EXERCISE BRIEF:
Print the entries exactly as they appear, and omit any images.

[Layout difference data]
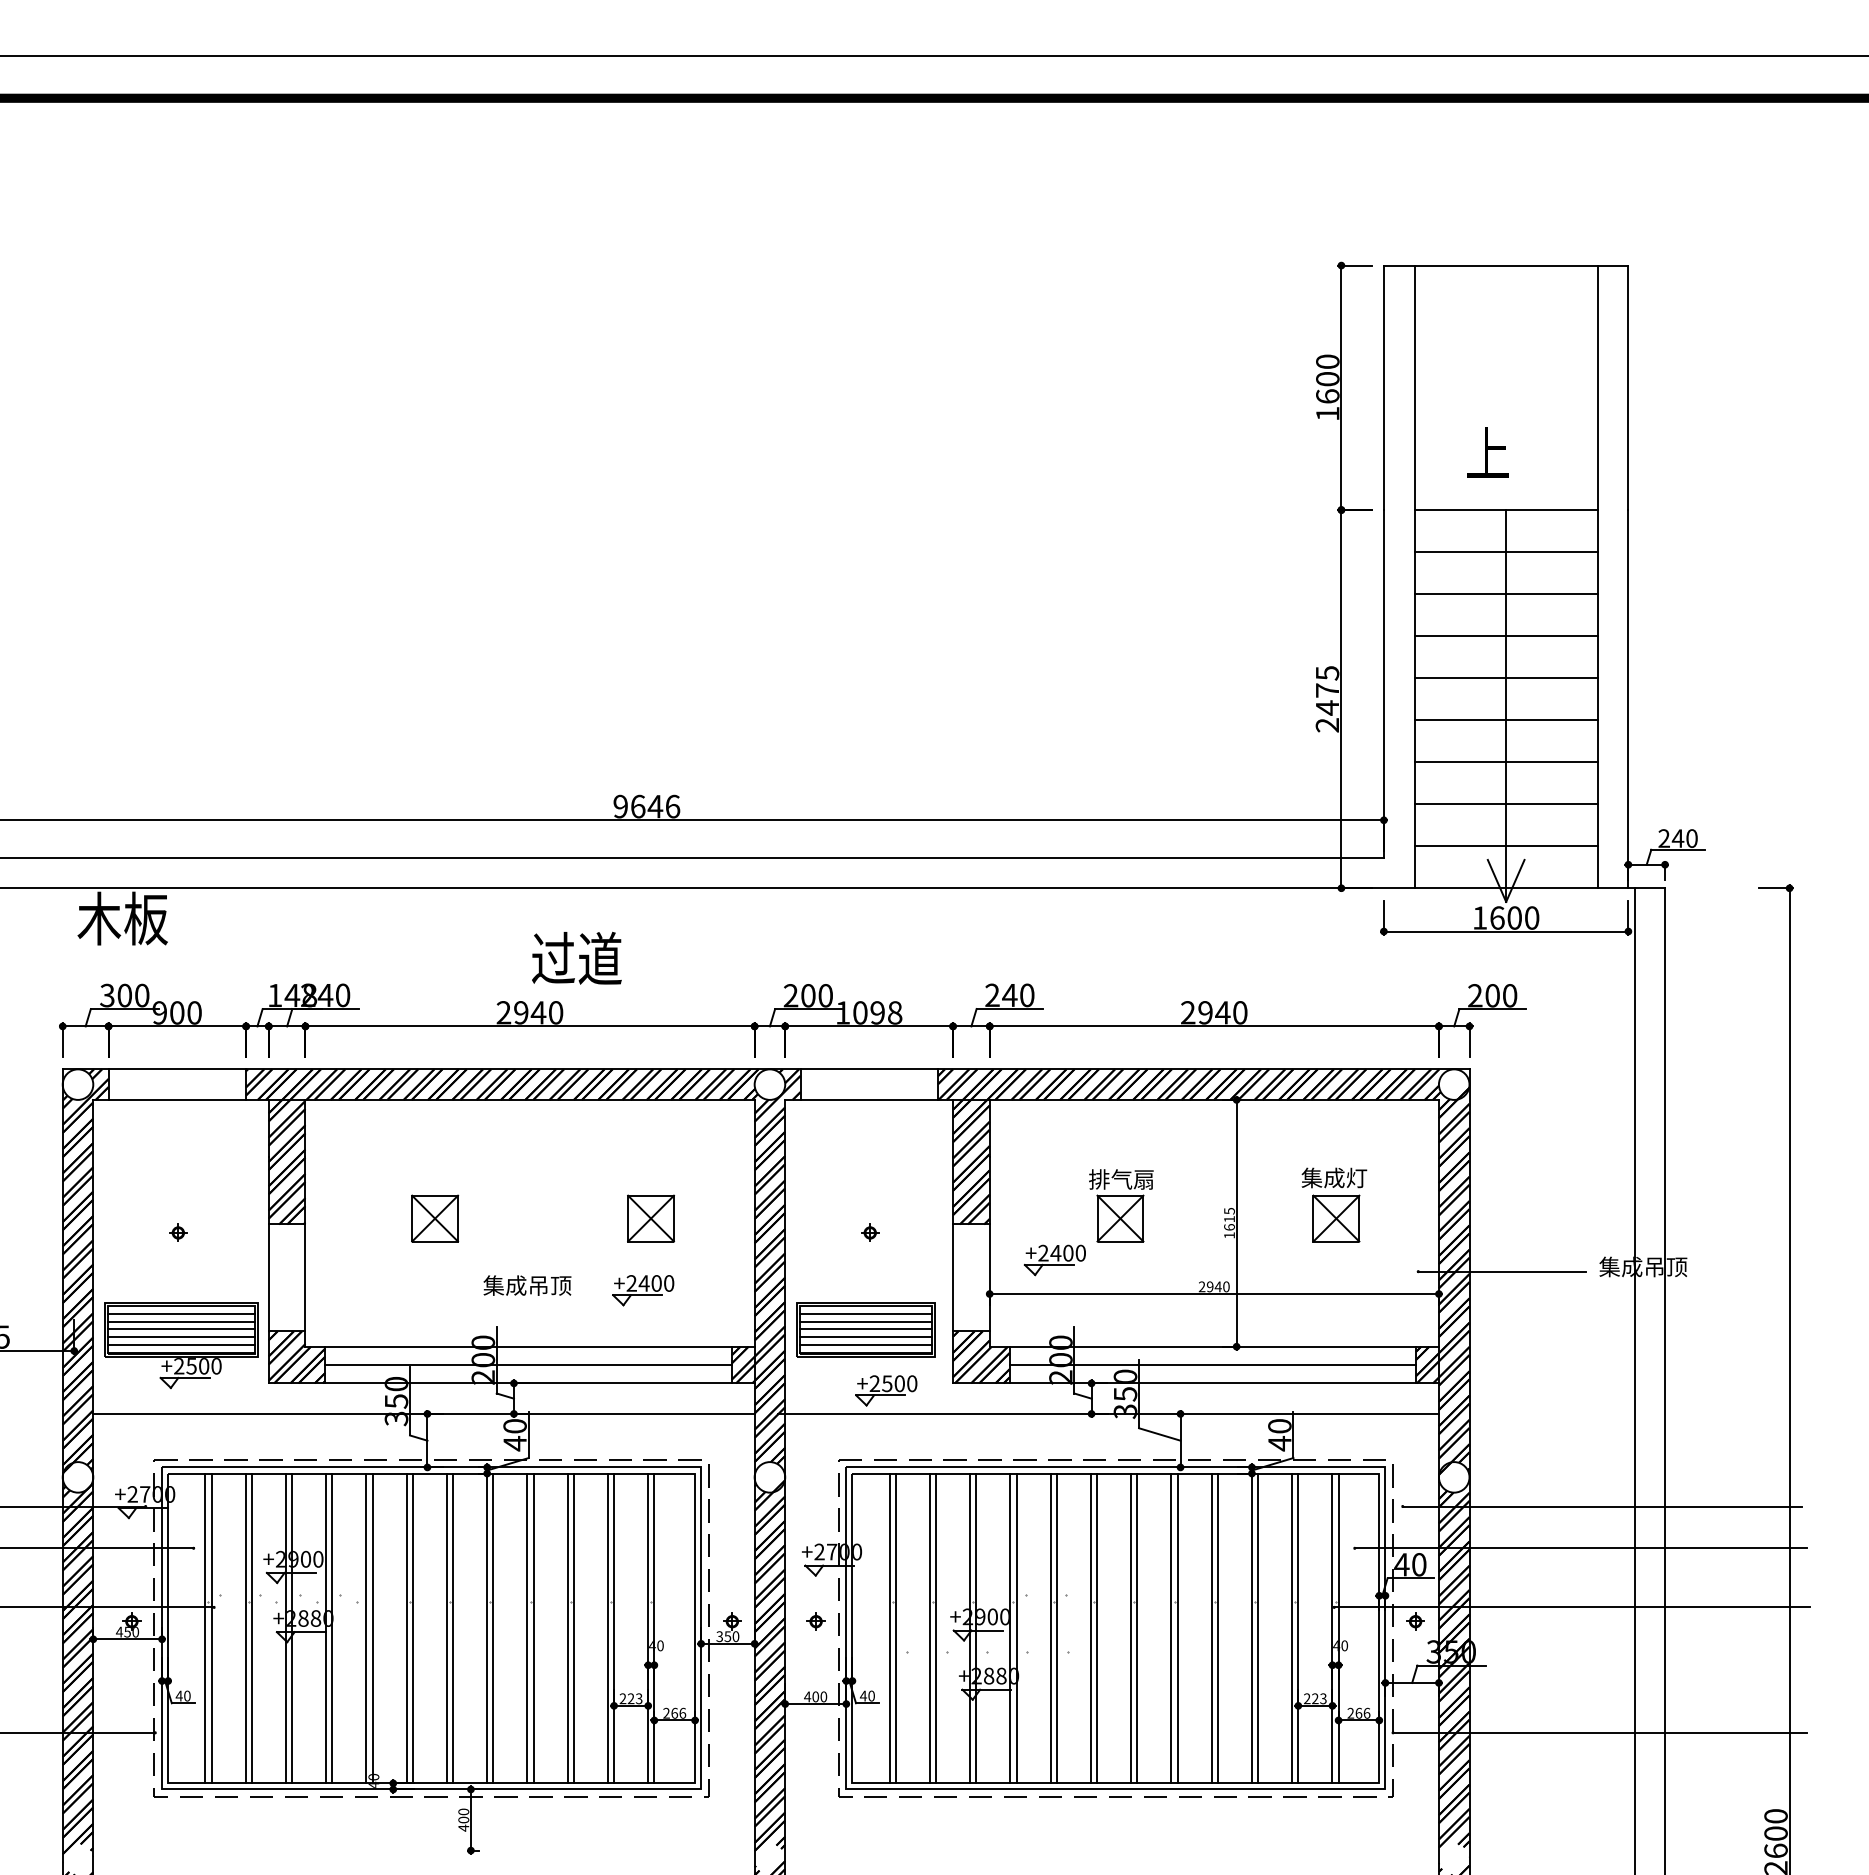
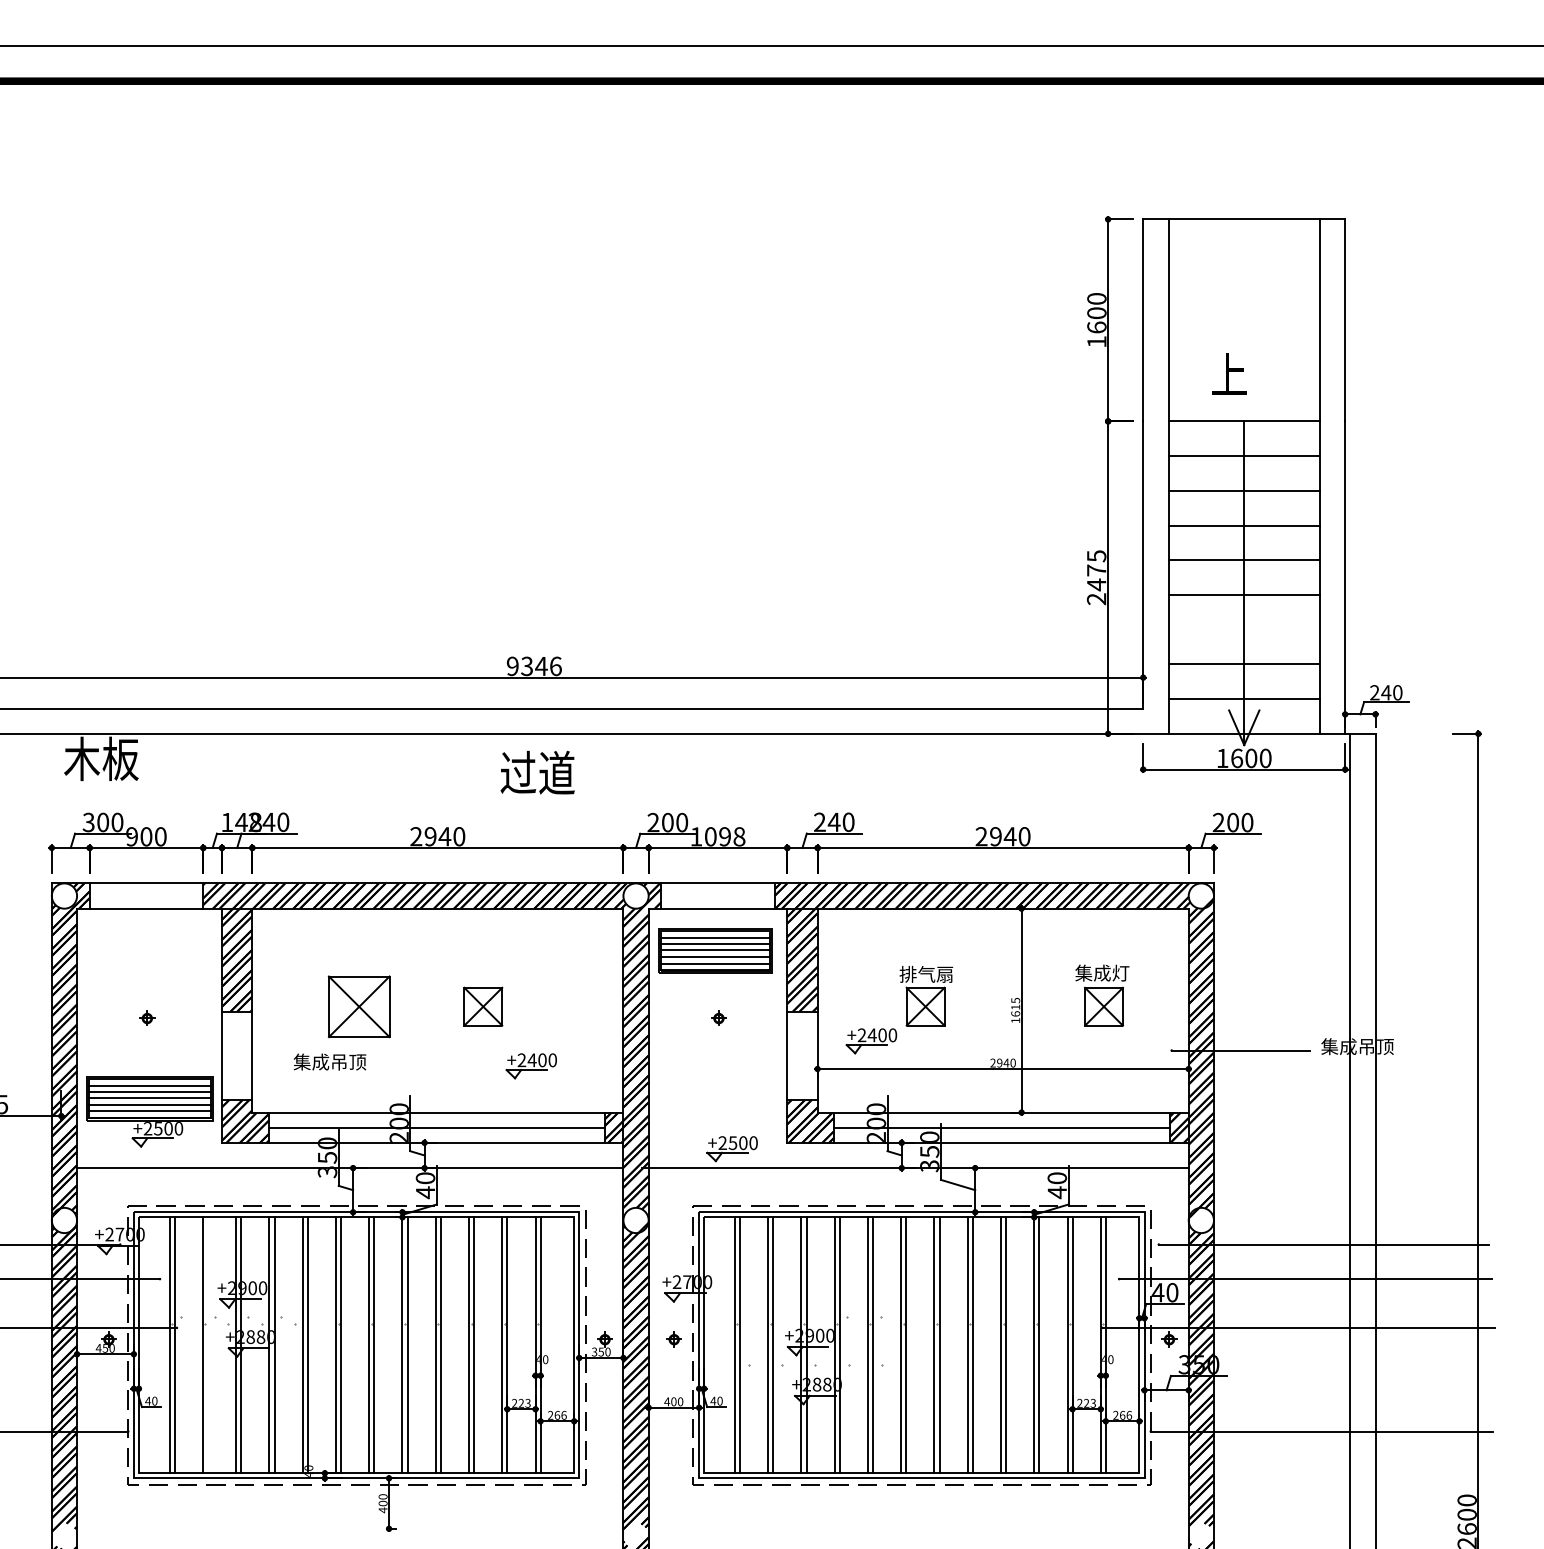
line: (1505, 762) -> (1243, 629), removed
text: (637, 806) -> (526, 666), 9646 -> 9346
text: (576, 957) -> (537, 772), moved
part: (435, 1218) -> (359, 1006), size x1.6
part: (650, 1218) -> (482, 1006), moved
text: (527, 1285) -> (330, 1061), moved
part: (865, 1329) -> (714, 950), moved
line: (251, 1628) -> (207, 1345), removed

RESPONSE:
line: (1505, 762) -> (1243, 629), removed
text: (637, 806) -> (526, 666), 9646 -> 9346
text: (576, 957) -> (537, 772), moved
part: (435, 1218) -> (359, 1006), size x1.6
part: (650, 1218) -> (482, 1006), moved
text: (527, 1285) -> (330, 1061), moved
part: (865, 1329) -> (714, 950), moved
line: (251, 1628) -> (207, 1345), removed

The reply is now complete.